How ATS Systems Read Your CV

Most companies use Applicant Tracking Systems to filter CVs before a human sees them. Understanding how they work helps you get past the first gate.

What is an ATS and why does it matter

An Applicant Tracking System is software that companies use to manage job applications. Before your CV reaches a recruiter, it often passes through an ATS that parses, categorizes, and sometimes scores it.

Estimates suggest that over 90% of large companies and a growing number of mid-sized ones use some form of ATS. If your CV is not ATS-compatible, it may never be seen by a human, regardless of how qualified you are.

How parsing works

ATS software reads your CV and tries to extract structured data: your name, contact information, job titles, companies, dates, education, and skills. It maps these into fields in a database.

The problem is that parsing is imperfect. Complex layouts, tables, columns, headers and footers, images, and unusual formatting can all confuse the parser. When an ATS cannot parse your CV correctly, the extracted data is garbled and your application is effectively lost.

Formatting that works

Stick to a single-column layout. Use standard section headings like "Work Experience," "Education," and "Skills." Avoid text boxes, tables, and graphics for essential information. Use a common file format -- PDF is generally safe, but some older systems prefer .docx.

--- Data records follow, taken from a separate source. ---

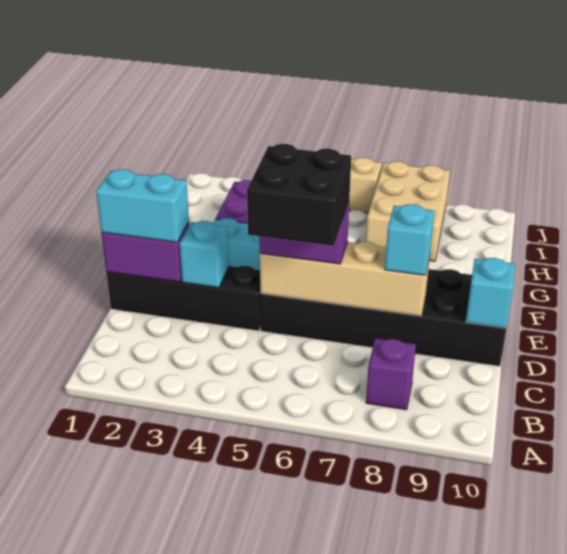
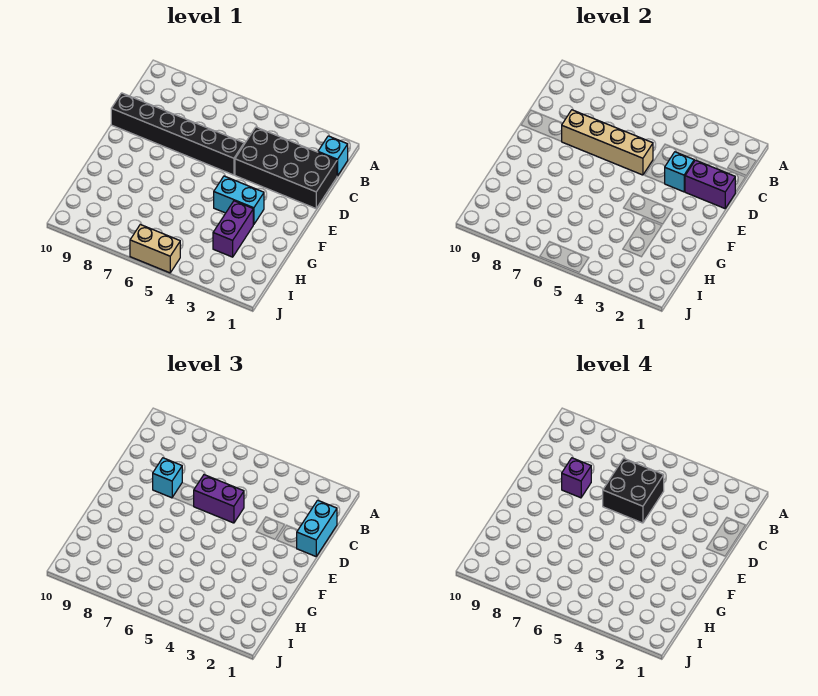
purple brick B8 level 1 -> purple brick D8 level 4
black brick D1:D4 level 1 -> black brick C1:D4 level 1
cyan brick D1:D2 level 3 -> cyan brick C1:D1 level 3
black brick D5:E10 level 1 -> black brick D5:D10 level 1
cyan brick D10 level 2 -> cyan brick B1 level 1
tan brick H7:J8 level 1 -> none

Use standard fonts. Do not put critical information in headers or footers, as many ATS systems skip these entirely. Keep your formatting clean and consistent.

Keywords matter, but context matters more

ATS systems often match your CV against the job description. Having relevant keywords is important, but stuffing your CV with keywords in an unnatural way can backfire. Modern systems are getting better at understanding context, and recruiters who do read your CV will notice keyword stuffing immediately.

The best approach is to naturally incorporate the terminology used in the job posting. If the posting says "project management" and your CV says "managed projects," consider using the exact phrasing from the posting. This is not gaming the system -- it is speaking the same language as the people you want to work with.